Raised by his mom on movies — those edgy confounding ones from the ’70s — a junior high truant who spent his time working and playing in theaters, an aspiring actor who decided he’d rather direct, a writer who paid the bills slinging videos in Manhattan Beach, California, Tarantino’s journey is, well, out of the movies. His debut, Reservoir Dogs, smacked the screen hard at its 1992 Sundance Film Festival premiere, then got caught in the crossfire of anxious debates about film violence. With its slowly forming pool of blood and seductively terrifying dance of sadism at its core, it was easy to forget, or repress, the other reasons why it worked a nerve: Dogs was a talkfest with bald, off-color language, it presented a self-conscious actors’ lair with a spare beauty. Even with its intelligently realized picture of the violence that career criminals do, this was a movie’s movie.
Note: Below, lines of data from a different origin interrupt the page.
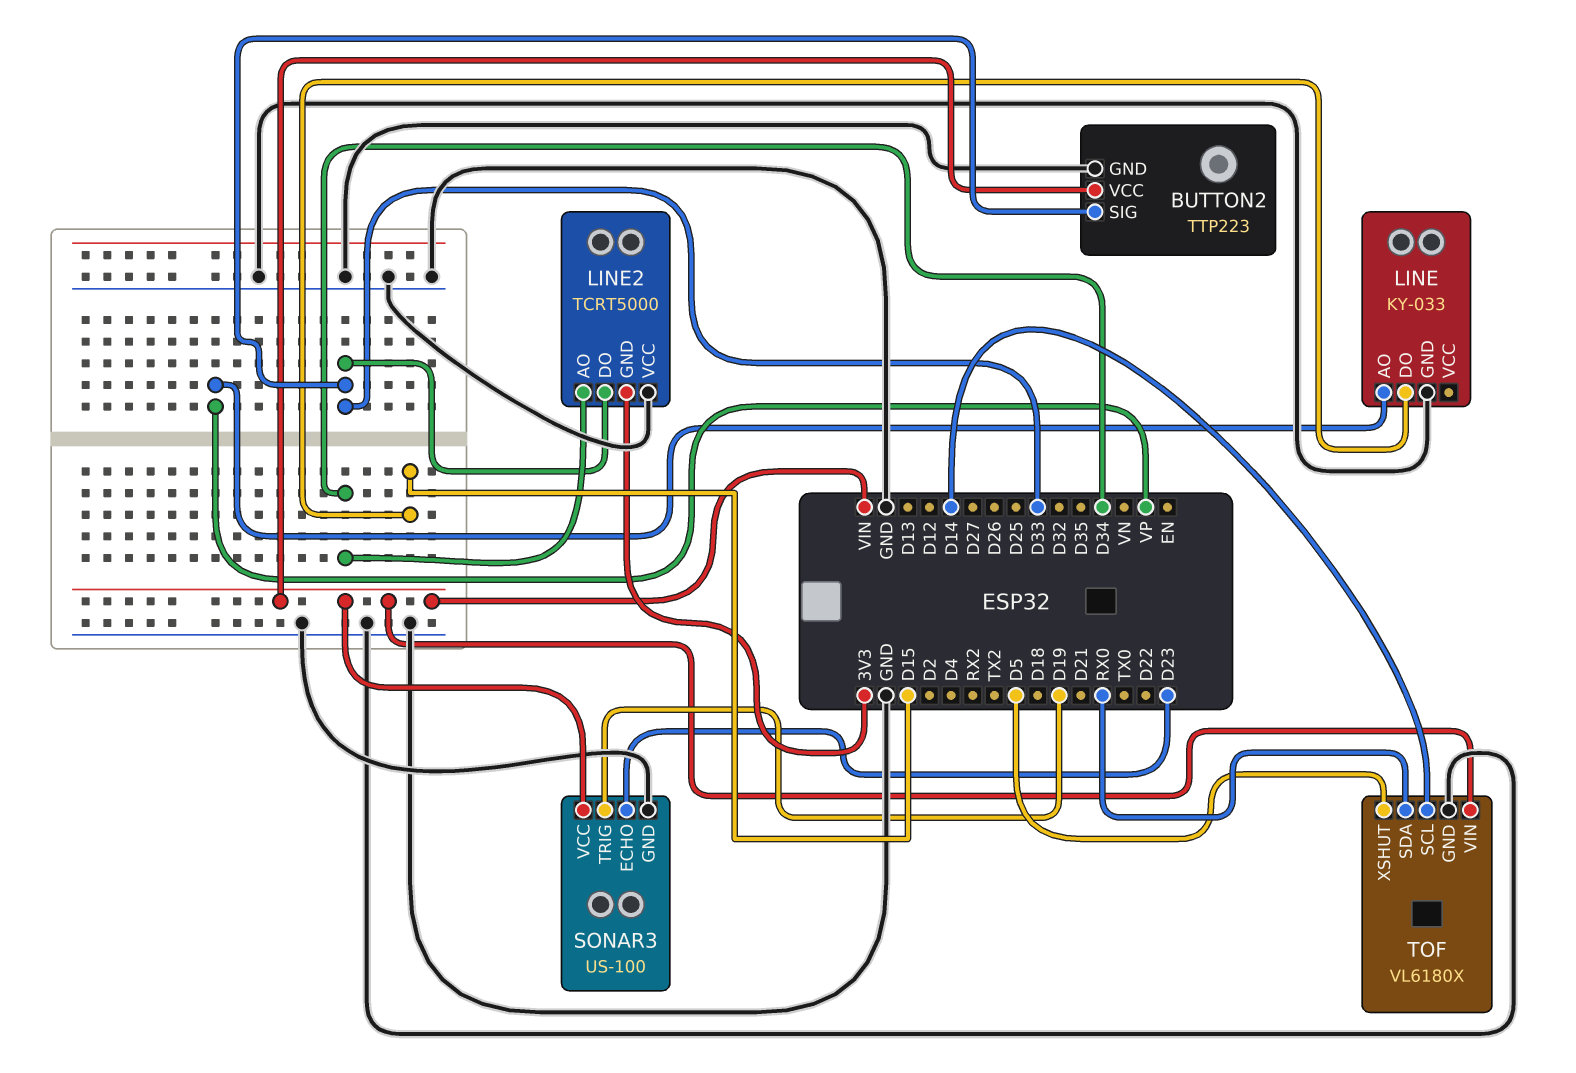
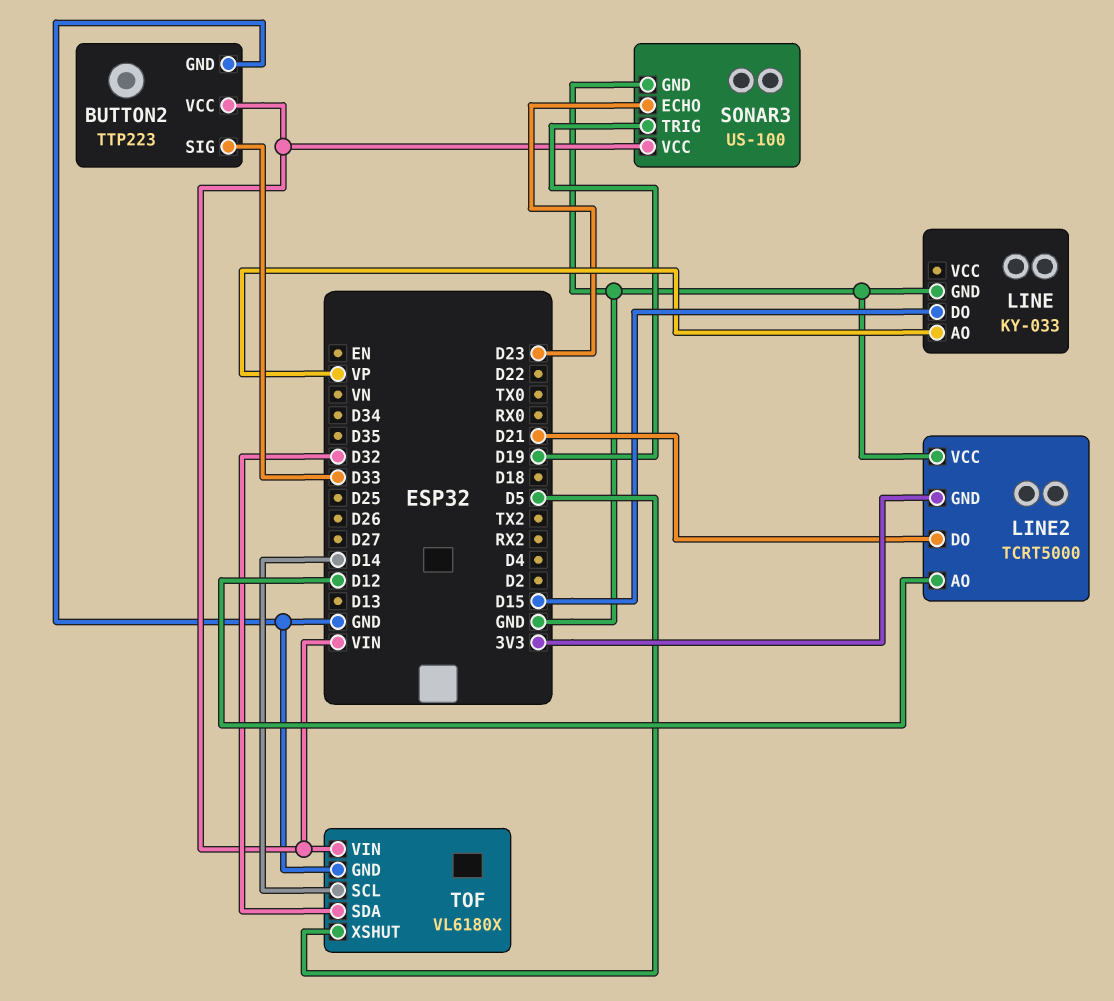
LINE2 pin AO: D34 -> D12
LINE2 pin DO: D33 -> D21
TOF pin SDA: RX0 -> D32

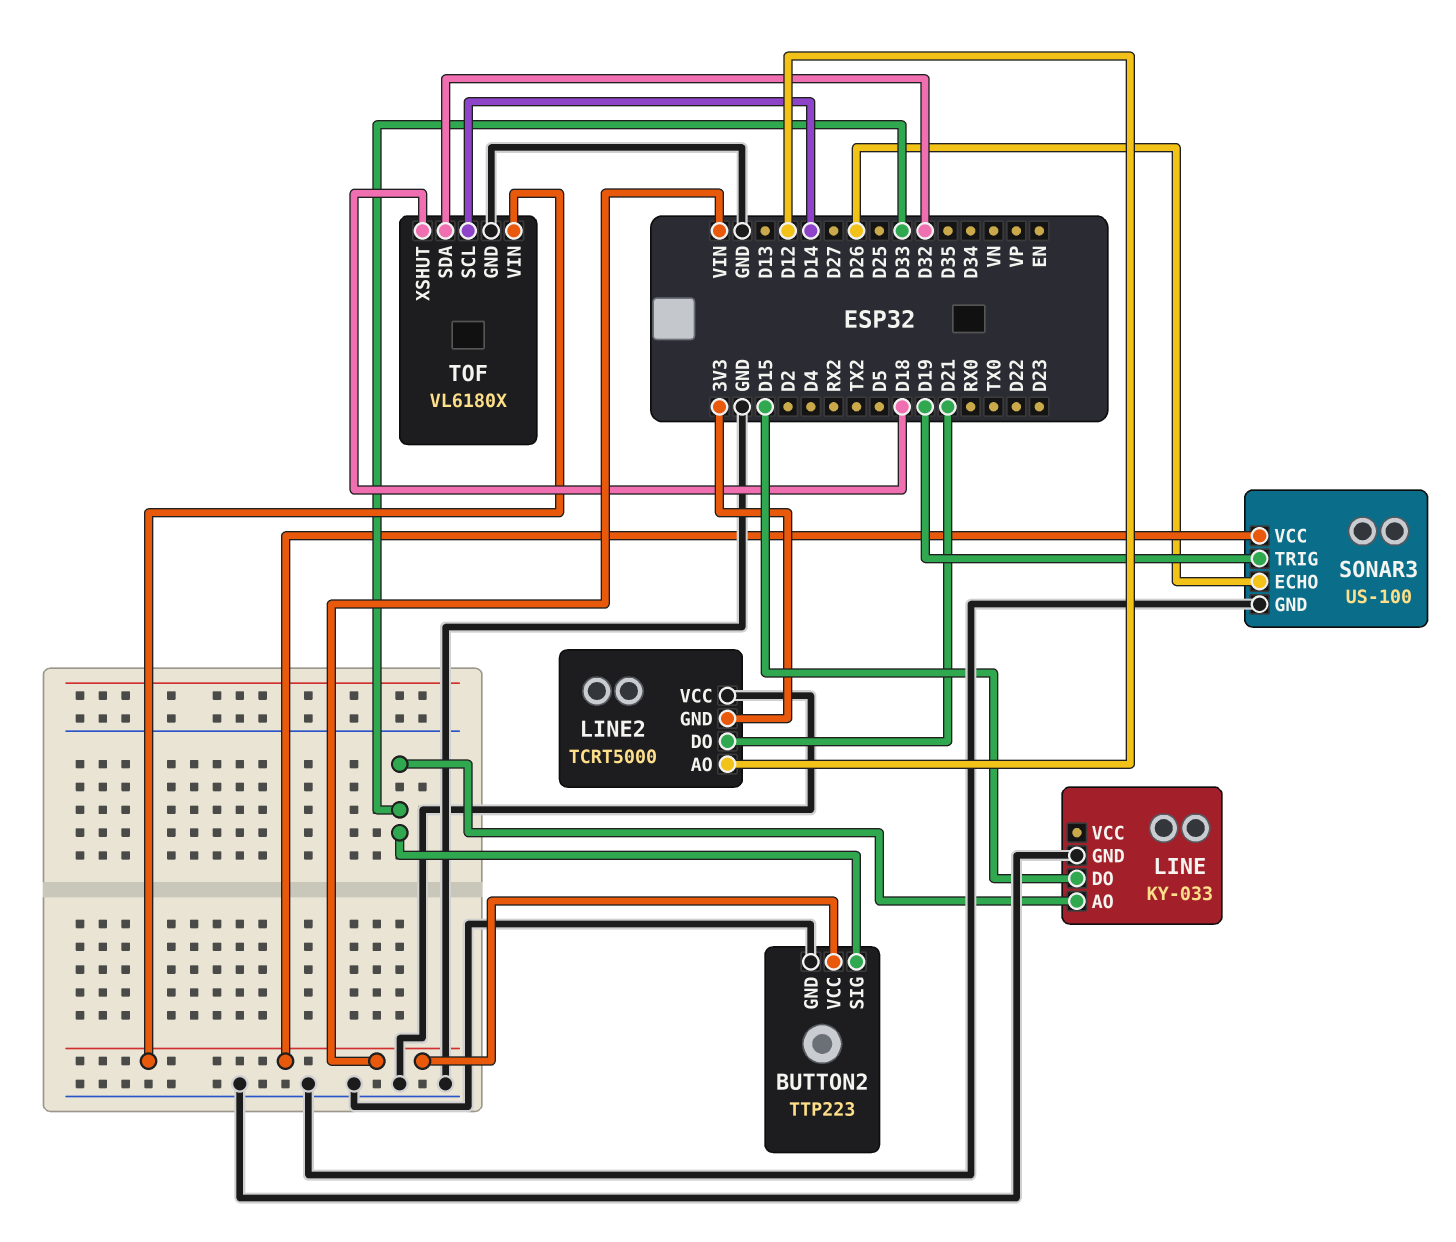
LINE pin AO: VP -> D33
SONAR3 pin ECHO: D23 -> D26
TOF pin XSHUT: D5 -> D18

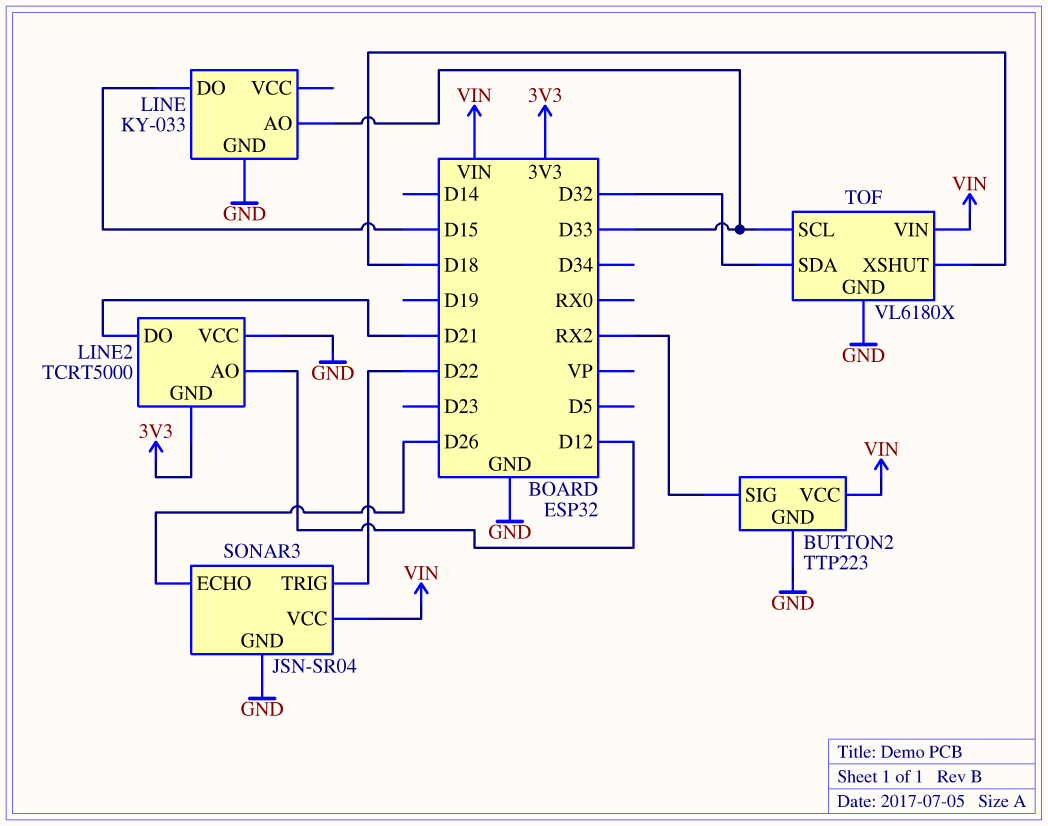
BUTTON2 pin SIG: D33 -> RX2
SONAR3: US-100 -> JSN-SR04
SONAR3 pin TRIG: D19 -> D22
TOF pin SCL: D14 -> D33

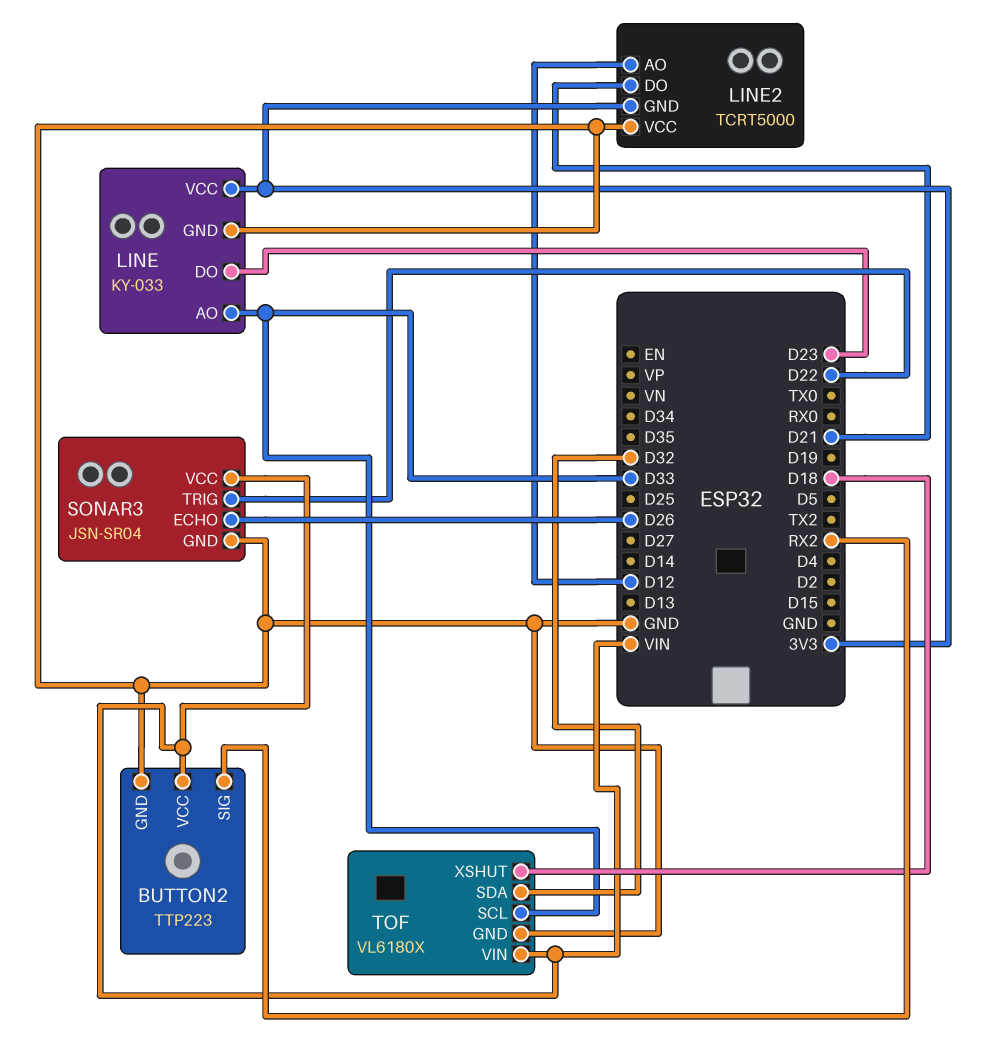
LINE pin DO: D15 -> D23
LINE pin VCC: none -> 3V3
Pulp Fiction, with its hood’s winks and nudges, is even more so. Its three stories about one story structure and scrambled time frame move its boxer and lover, hit man and boss’s wife, lowest-rent Bonnie and Clyde through a world that isn’t so much underworld as Faulknerian with a .38. The L.A. that Tarantino’s thieves and killers inhabit is hermetically sealed: is it possible that Pulp Fiction‘s winning and murderous Vincent Vega (John Travolta) is related to Dogs‘s cruel and murderous Vic Vega (Michael Madsen)? Characters mentioned in passing in Dogs appear in Pulp Fiction as well as in the films made from his screenplays for True Romance, directed by Tony Scott, and Natural Born Killers (which is now in industry lingo a film “based on a story by Quentin Tarantino”). Pulp isn’t the second Tarantino film, it’s the third and a half (with the colliding of approaches and egos in Natural Born Killers factored in). Tarantino doesn’t simply give us a vision, he gives us a world; his touch is auteurist even when he’s not behind the camera.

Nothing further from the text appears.